Deixando de lado uma campanha de marketing que levou o público a acreditar que o filme era sobre algo completamente diferente, nota-se um belo trabalho sobre a importância e o peso de relações familiares.

O período entre 1989 (com o lançamento de “A Pequena Sereia”) e 1999 (com “Tarzan”) foi conhecido como a Renascença da Disney, com lançamentos de animações que fizeram grande sucesso de público e crítica. A companhia então entrou numa nova leva de longas esquecíveis e sem muita expressividade, com uma ou outra ocasional pérola brilhando entre eles. “Lilo & Stitch” é uma dessas jóias.

Lançado em 2002, o filme trouxe um material promocional fantástico. Os trailers mostravam Stitch invadindo animações clássicas do estúdio, para onde levava caos e confusão, e muitas pessoas foram conquistadas por essa premissa. Entretanto, por mais genial e engraçada que tenha sido, a promoção foi mal utilizada, pois acabou criando uma expectativa falsa para o longa.

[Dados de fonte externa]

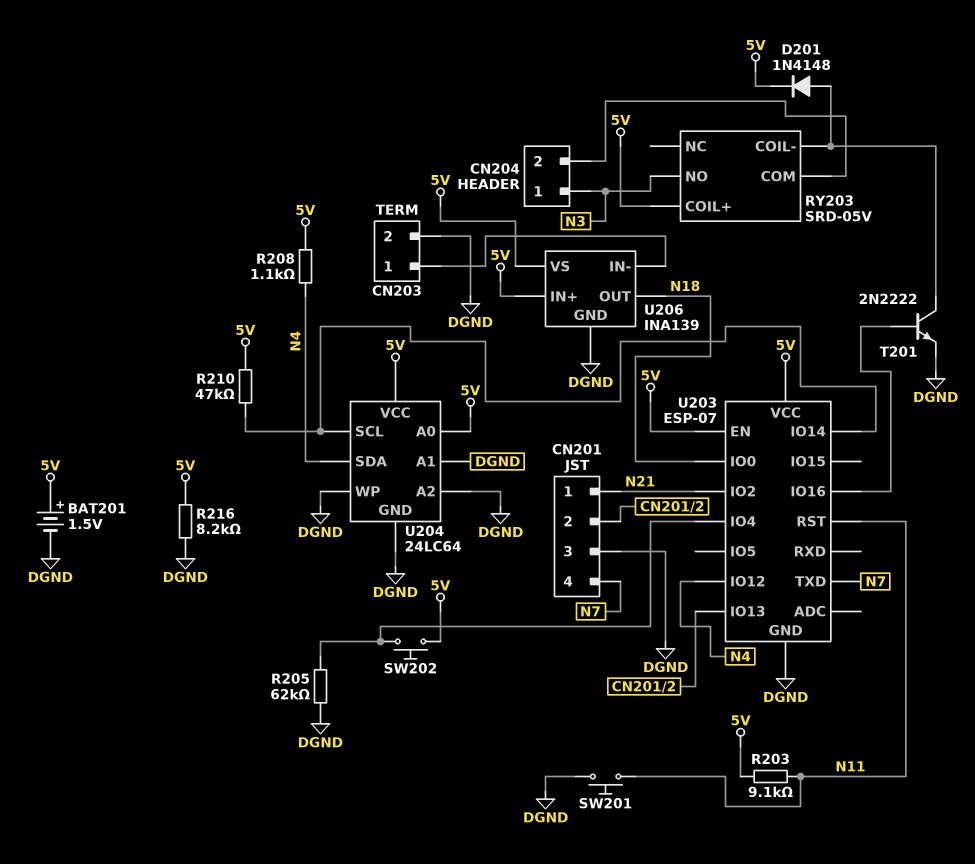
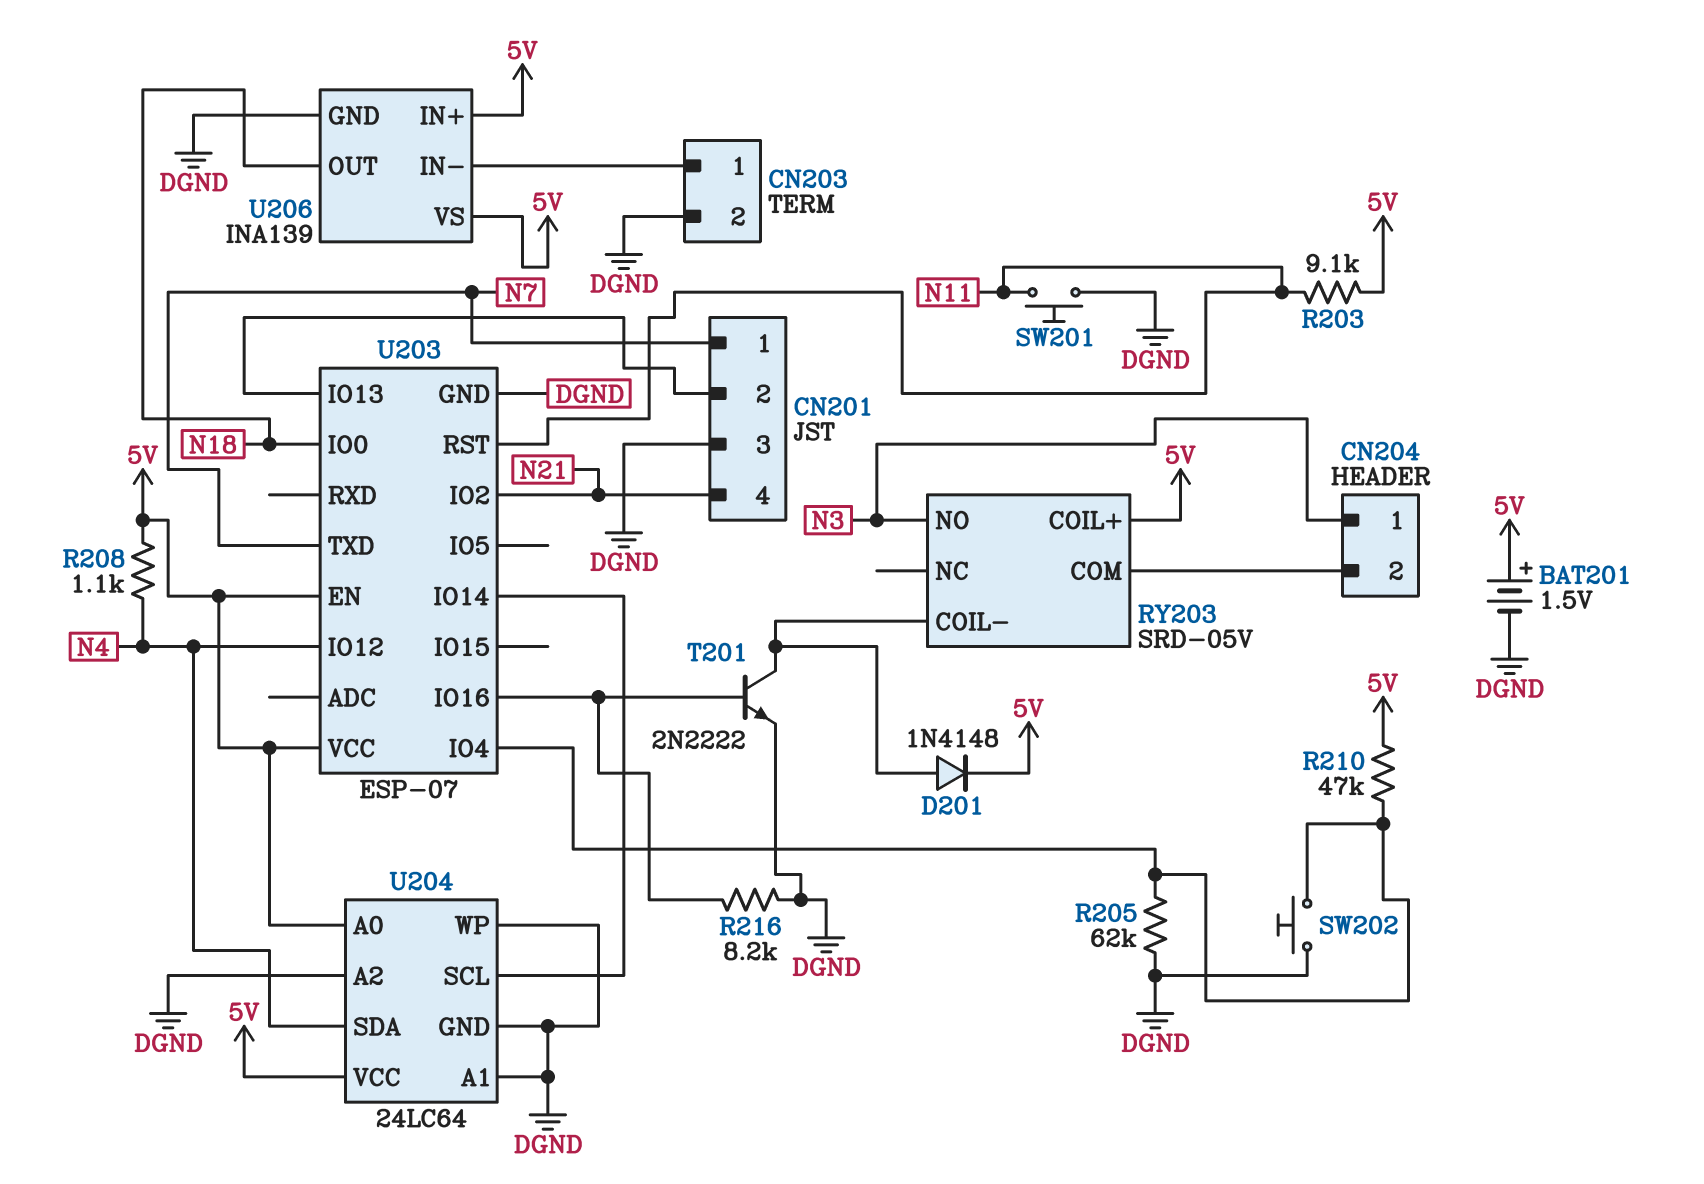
CN201 pin 1: N21 -> N7
CN201 pin 4: N7 -> N21
R210: 47k (5V, U203/IO14) -> 47k (5V, U203/IO4)
R216: 8.2k (5V, DGND) -> 8.2k (DGND, U203/IO16)
SW202: button (5V, U203/IO4) -> button (DGND, U203/IO4)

Nele, o protagonista alienígena vivia uma aventura no Havaí e não havia nada sobre crossovers com outros personagens da Disney.

Vindo do fraco “Atlantis: O Reino Perdido”, o estúdio de Mickey Mouse já não atraía muitos fãs para os cinemas e “Lilo & Stitch” não obteve grande sucesso de bilheteria. Porém, ao se revisitar o filme sem as expectativas falsas criadas pelo marketing mal conduzido e assistindo-o pelo que é, nota-se uma bela animação. Ao contrário do que é comum para a Disney, este filme não é baseado em algum conto de fadas, mas sim num livro infantil escrito (mas não publicado) por um dos diretores, Chris Sanders, que assina a direção com Dean DeBlois. Ambos depois dirigiram “Como Treinar o Seu Dragão”.

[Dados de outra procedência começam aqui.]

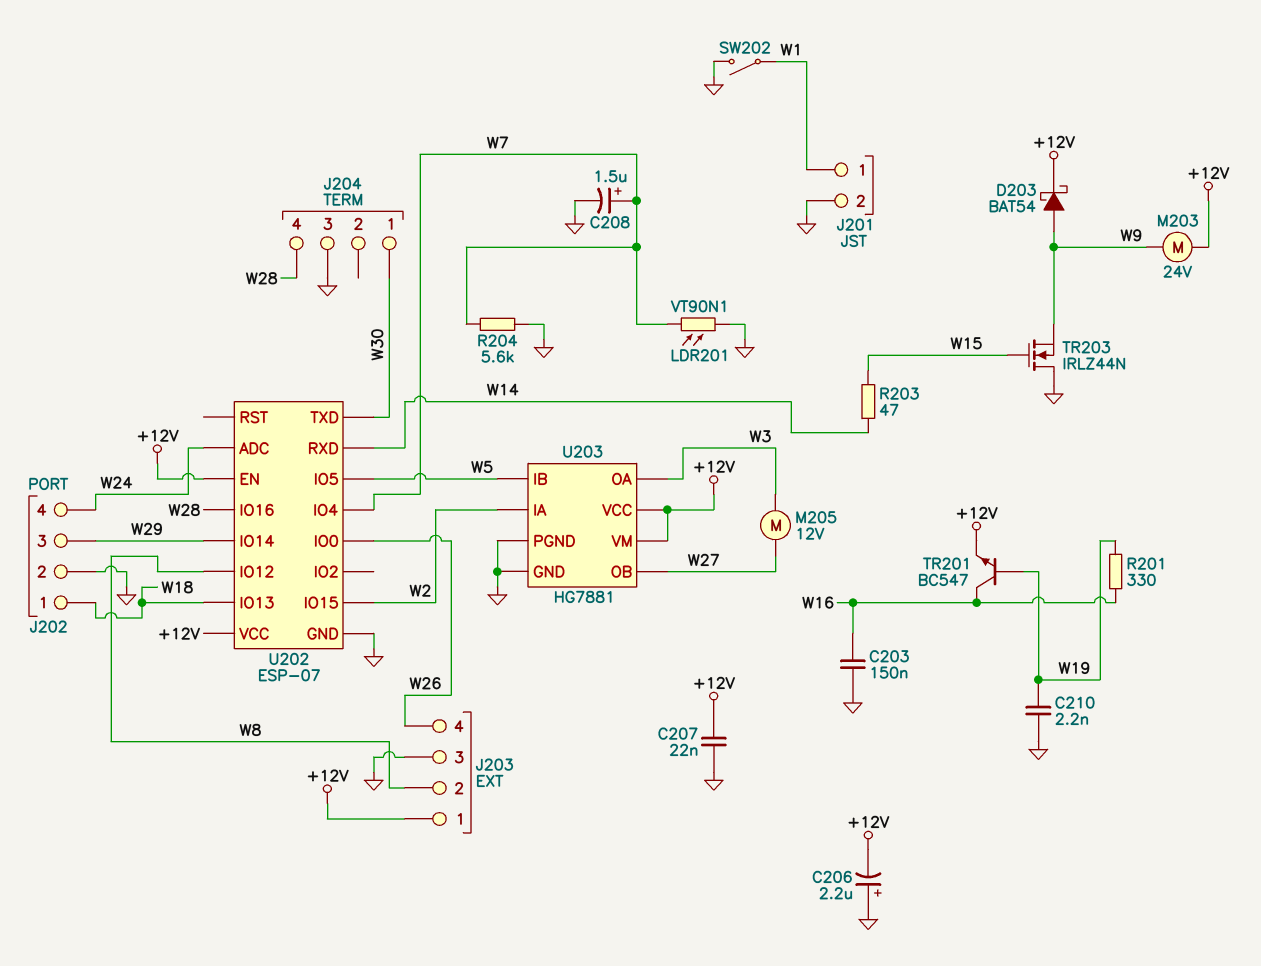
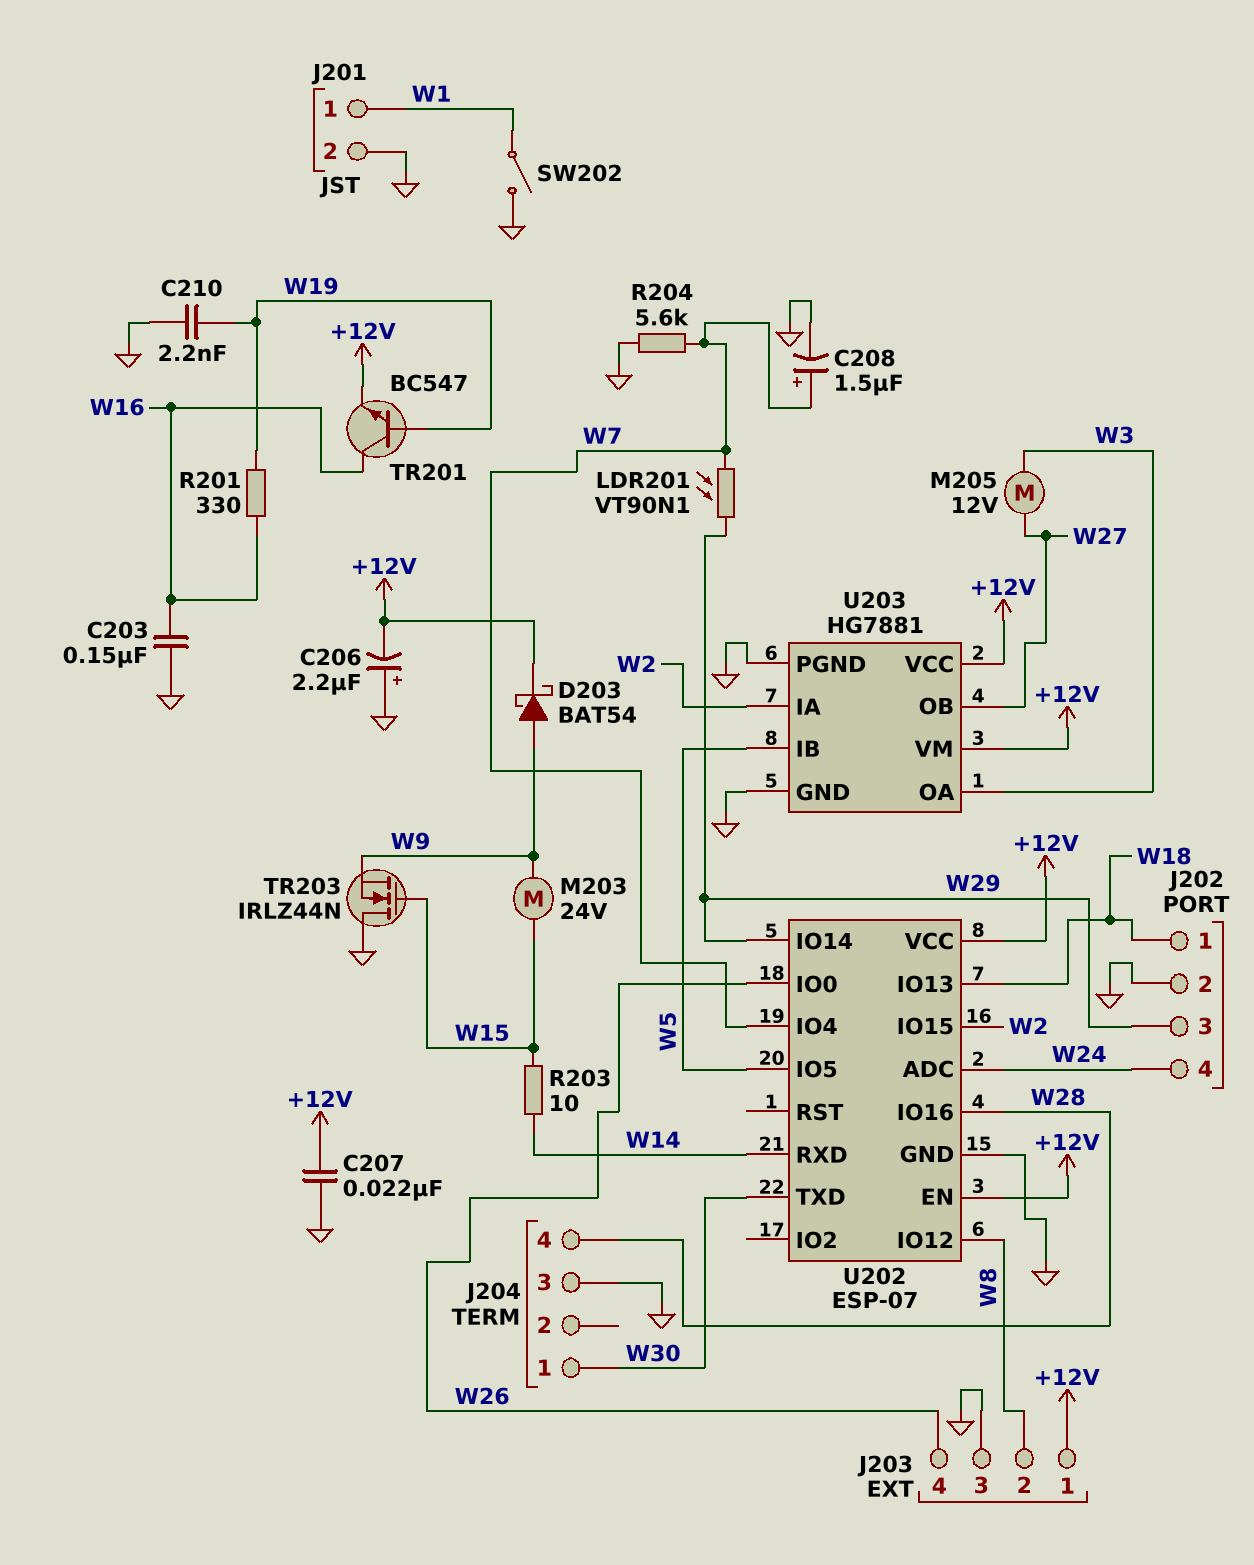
LDR201: VT90N1 (GND, W7) -> VT90N1 (W7, W29)
M203: motor 24V (+12V, W9) -> motor 24V (W9, W15)
R203: 47 (W14, W15) -> 10 (W14, W15)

Stitch é uma criação biológica de um cientista louco em uma galáxia distante. Criado para ser superforte, raivoso e destrutivo, o Conselho Galáctico decide bani-lo para um asteroide deserto. Ele acaba fugindo numa nave roubada e caindo no Havaí, onde é considerado um cachorro esquisito. Ao descobrir que está sendo caçado por enviados do Conselho, assume a identidade canina para se esconder de seus perseguidores e ser adotado por uma família, composta por Nani, a irmã mais velha, e Lilo, a mais nova. Lilo é zombada na escola por ter gostos diferentes e é muito sozinha, daí vêm a ideia de adotar um cão e, então, temos a dupla de personagens do título.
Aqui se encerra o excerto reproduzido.